I don't think the end of the dinos will ever be explained by any one event or situation; I do think that by trying to force an either/or explaination will only lead to more circular reasoning and dead-end research.

Lin

On Wed, Apr 20, 2016 at 1:54 AM, fossrme@yahoo.com [geology2] <geology2@yahoogroups.com> wrote:
 

The article is a little misleading when it says that paleontologists "previously thought that dinosaurs were flourishing right up until they were wiped out by a massive meteorite impact 66 million years ago."   In 1965 paleontologist Edwin Colbert discussed the decline of dinosaurs in his book "The Age of Reptiles", backing it up with a table and graph showing the declining number of genera in the late Cretaceous of North America.  As far as I know, that idea has been pretty well accepted over the years.

I'm not sure that the Bristol study, as it's described here, adds much to our understanding but it does provide more solid evidence on the subject and could lead to more targeted investigations of the world the dinosaurs lived in at that time..   The article gives the impression that dinosaurs were in big trouble as the Cretaceous wound down, and were headed for extinction whether an asteroid hit or not. but there is no evidence of that in the fossils they left.  The great number of bones found right up to the extinction event suggest that the dinosaurs were present in abundance right to the end, and those bones don't show the signs of physical distress we would expect from a hostile environment.  So the interesting questions are 1) why was generic diversity declining and 2) what would be the end point of that process: extinction, or simply an ultimate static lower level? 
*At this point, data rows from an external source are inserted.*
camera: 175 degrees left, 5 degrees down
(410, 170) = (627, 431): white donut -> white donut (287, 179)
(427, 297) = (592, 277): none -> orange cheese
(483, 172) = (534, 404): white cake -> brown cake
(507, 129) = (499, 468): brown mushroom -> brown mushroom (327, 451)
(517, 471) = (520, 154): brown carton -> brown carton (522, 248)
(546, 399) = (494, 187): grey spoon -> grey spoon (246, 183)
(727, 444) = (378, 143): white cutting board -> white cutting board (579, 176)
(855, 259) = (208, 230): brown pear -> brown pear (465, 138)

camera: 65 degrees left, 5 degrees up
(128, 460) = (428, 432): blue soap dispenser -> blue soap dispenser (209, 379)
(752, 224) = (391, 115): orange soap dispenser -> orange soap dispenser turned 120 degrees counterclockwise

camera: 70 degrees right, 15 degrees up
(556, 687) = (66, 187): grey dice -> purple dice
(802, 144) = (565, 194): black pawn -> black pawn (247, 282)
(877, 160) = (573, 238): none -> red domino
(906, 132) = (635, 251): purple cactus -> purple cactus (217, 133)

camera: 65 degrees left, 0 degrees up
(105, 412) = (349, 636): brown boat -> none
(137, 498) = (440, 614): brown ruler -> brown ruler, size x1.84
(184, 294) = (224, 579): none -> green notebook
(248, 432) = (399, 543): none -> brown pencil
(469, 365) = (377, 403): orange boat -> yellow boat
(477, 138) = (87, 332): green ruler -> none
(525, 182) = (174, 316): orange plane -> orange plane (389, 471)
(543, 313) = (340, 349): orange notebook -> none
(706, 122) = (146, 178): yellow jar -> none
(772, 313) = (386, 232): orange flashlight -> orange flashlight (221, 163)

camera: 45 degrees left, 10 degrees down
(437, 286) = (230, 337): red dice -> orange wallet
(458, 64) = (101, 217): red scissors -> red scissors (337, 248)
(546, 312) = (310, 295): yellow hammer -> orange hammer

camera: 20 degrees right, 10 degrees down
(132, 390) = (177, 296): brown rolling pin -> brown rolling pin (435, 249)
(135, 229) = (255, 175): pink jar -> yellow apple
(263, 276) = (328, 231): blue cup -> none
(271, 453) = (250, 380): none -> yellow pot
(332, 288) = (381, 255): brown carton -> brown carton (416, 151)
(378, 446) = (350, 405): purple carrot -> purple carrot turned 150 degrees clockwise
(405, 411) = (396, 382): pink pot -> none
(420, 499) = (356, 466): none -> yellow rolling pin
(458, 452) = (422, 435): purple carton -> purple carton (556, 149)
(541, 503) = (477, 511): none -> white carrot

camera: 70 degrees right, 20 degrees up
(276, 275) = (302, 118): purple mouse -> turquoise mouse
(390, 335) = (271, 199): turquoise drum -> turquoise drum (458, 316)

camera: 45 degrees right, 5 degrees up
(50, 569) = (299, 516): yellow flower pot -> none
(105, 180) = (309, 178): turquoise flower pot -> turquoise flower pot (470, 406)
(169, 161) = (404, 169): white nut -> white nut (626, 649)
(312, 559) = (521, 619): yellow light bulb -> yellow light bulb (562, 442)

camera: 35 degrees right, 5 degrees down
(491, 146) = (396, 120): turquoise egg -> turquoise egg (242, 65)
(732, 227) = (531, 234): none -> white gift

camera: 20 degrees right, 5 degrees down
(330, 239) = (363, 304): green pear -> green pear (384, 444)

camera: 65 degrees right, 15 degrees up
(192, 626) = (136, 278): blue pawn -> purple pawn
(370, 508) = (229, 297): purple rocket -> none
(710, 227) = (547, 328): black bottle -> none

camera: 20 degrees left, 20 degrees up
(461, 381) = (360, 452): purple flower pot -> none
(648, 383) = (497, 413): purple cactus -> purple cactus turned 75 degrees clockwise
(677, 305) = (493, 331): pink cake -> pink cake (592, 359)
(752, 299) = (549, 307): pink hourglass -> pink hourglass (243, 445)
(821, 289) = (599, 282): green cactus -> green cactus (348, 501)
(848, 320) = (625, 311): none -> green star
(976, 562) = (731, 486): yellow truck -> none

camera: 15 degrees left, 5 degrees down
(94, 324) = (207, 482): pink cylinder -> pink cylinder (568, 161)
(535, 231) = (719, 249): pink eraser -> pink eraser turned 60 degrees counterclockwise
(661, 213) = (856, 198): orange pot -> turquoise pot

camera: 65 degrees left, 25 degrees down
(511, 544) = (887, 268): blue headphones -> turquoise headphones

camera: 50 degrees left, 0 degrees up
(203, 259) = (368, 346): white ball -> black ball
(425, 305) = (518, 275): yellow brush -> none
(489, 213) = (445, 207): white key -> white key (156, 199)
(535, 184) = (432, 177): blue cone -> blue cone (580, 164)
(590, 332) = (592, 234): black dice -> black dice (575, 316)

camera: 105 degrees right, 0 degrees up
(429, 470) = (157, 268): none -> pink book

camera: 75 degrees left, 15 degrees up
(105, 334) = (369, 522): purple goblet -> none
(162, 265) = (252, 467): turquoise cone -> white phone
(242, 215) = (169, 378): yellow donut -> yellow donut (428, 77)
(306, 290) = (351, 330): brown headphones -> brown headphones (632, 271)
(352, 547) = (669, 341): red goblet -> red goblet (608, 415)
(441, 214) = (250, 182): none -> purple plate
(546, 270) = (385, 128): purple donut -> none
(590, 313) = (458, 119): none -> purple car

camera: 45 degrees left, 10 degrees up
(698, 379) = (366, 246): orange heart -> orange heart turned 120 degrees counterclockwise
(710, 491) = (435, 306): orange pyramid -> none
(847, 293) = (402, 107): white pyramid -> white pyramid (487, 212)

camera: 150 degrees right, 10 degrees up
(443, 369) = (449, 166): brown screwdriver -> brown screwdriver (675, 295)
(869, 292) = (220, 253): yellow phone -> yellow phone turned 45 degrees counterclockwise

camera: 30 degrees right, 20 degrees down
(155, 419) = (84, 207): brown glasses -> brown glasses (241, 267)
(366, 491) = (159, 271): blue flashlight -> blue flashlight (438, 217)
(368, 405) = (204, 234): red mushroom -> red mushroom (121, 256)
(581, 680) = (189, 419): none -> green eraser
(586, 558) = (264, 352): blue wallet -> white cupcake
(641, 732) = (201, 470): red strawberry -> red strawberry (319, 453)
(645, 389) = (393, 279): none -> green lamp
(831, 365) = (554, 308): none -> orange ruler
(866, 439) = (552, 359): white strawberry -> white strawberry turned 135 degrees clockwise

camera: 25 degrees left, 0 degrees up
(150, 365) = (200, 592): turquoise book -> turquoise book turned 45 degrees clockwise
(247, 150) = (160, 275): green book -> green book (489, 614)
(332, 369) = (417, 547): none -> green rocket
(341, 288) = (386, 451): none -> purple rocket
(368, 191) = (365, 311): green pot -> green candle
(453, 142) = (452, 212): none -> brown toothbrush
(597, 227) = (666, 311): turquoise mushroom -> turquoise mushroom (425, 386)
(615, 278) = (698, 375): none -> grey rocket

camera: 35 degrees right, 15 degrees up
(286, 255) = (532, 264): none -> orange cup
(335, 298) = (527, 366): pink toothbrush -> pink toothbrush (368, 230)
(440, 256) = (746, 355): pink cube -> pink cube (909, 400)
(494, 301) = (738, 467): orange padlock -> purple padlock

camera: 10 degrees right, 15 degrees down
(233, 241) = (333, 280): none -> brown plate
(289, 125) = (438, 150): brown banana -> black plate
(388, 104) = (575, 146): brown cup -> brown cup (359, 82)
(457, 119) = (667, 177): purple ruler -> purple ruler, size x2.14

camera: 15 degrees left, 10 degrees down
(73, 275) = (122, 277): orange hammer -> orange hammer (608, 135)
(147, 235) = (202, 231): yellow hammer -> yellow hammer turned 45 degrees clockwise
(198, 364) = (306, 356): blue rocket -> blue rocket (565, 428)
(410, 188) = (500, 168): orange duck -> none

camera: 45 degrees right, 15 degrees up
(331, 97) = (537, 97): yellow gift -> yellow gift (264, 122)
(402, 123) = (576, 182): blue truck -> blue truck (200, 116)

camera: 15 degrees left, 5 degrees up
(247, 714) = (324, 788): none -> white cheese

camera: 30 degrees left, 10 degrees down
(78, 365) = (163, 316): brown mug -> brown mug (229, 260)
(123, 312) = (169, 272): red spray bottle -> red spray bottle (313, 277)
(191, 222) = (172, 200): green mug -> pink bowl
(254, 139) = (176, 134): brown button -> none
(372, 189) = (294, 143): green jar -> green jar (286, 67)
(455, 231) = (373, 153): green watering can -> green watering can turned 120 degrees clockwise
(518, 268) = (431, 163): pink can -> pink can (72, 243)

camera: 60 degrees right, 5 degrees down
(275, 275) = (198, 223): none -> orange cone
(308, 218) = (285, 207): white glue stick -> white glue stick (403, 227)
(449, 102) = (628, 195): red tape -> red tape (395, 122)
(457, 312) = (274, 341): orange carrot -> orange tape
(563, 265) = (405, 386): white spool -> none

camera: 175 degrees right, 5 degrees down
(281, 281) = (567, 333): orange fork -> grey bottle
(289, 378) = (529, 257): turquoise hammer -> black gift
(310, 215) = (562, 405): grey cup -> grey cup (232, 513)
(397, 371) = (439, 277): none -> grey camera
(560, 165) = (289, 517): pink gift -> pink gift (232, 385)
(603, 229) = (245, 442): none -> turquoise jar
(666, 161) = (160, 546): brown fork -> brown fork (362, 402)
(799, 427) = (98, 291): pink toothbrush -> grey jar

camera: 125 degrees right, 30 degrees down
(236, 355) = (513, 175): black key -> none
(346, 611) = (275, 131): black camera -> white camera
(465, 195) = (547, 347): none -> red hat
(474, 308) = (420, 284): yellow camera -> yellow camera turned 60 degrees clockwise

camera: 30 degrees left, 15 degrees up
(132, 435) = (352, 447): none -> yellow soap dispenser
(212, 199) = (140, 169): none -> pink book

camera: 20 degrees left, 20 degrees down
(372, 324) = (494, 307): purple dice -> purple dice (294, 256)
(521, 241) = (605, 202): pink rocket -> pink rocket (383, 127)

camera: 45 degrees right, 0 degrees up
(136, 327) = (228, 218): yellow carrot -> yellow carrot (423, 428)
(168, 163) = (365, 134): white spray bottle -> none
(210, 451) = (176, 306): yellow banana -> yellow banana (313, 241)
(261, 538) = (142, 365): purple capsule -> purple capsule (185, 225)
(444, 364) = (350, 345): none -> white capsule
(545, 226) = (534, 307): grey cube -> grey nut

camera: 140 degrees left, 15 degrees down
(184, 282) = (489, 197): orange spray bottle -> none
Something in the late Cretaceous environment was changing and the dinosaurs were responding to it.  If the people at Bristol can do detailed studies of the generic diversity among other animals that lived during this time it might tell us if the problem was restricted to the dinosaurs or something in common with other groups. Species diversity is related to habitat diversity,  and both of those are vulnerable to climate change and changes in atmospheric chemistry.